Consider the flat, expanding coordinates for de Sitter space: $$ds^2=-dt^2+e^{2Ht}d\vec{x}^2\quad .$$ This is clearly not invariant under the ordinary Lorentz transformations. Does this mean that if I move on a worldline with velocity $\vec{v}=d\vec{x}/dt$ (or $\vec{v}=e^{Ht}d\vec{x}/dt$, whichever is correct, see comment below by Yukterez), that the universe will look like it is "moving"?
$\begingroup$
$\endgroup$
5
-
$\begingroup$ the universe will look like it is "moving"? What does that mean? $\endgroup$– G. SmithCommented Feb 23, 2020 at 18:00
-
$\begingroup$ If $v$ is meant to be the local velocity (in your coordinates relative to a comoving buoy which is flowing with the Hubbe flow), i.e. the contracted distance by the dilated (proper) time, you have to use $\sqrt{1-v^2/c^2}=\sqrt{g^{tt}}/\dot{t}$, if you differentiate by the coordinate time you get the shapirodelayed velocity $\endgroup$– YukterezCommented Feb 24, 2020 at 0:43
-
$\begingroup$ @G.Smith That means, "Is there an experiment I can do in a vacuum that gives a different result in both frames?". Same as in special relativity.

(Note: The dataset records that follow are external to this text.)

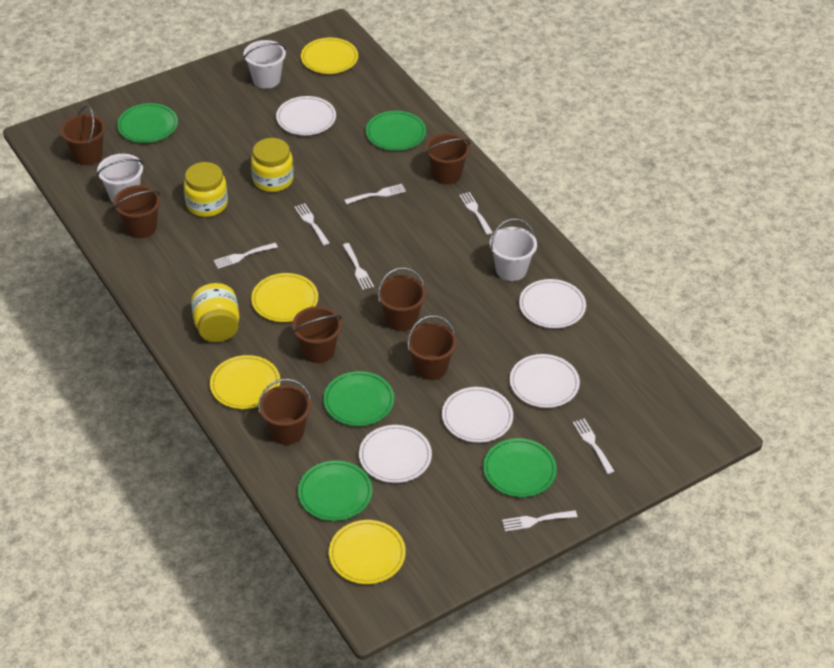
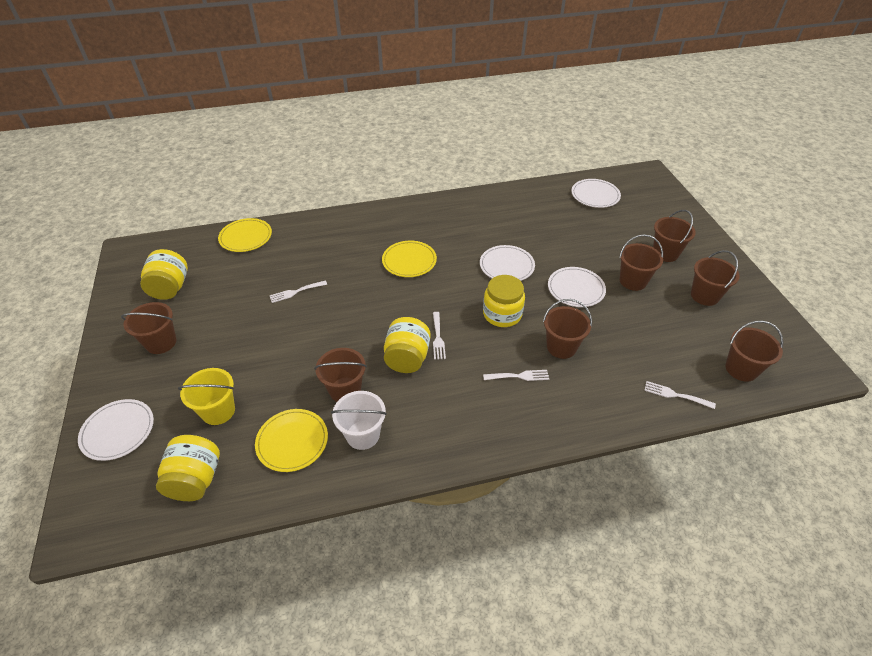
green plate: 5 -> 0
white bucket: 3 -> 1
white fork: 7 -> 4
white plate: 5 -> 4
yellow bucket: 0 -> 1
yellow jar: 3 -> 4
yellow plate: 4 -> 3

What else could it mean? $\endgroup$– Eric David KramerCommented Feb 24, 2020 at 11:30
-
$\begingroup$ @Yukterez Thanks, for pointing that out. $\endgroup$– Eric David KramerCommented Feb 24, 2020 at 11:31
-
1$\begingroup$ You seem to have a different question in the title and in the body. $\endgroup$– user21299Commented Feb 27, 2020 at 15:13
Add a comment
|
1 Answer
$\begingroup$
$\endgroup$
9
I'll answer the question in the title.
No, ($n$-dimensional) de Sitter does not have a preferred frame. The reason is that it is a maximally symmetric spacetime (with isometry group $O(n,1)$*). Similarly to Minkowski space which is also maximally symmetric, there is no preferred frame because for every two points there exists an isometry transformation that maps one point to the other and also orthonormal frames over the points to each other. Therefore unless the symmetry is broken (by, for instance, matter) there is no experiment that can distinguish between different frames.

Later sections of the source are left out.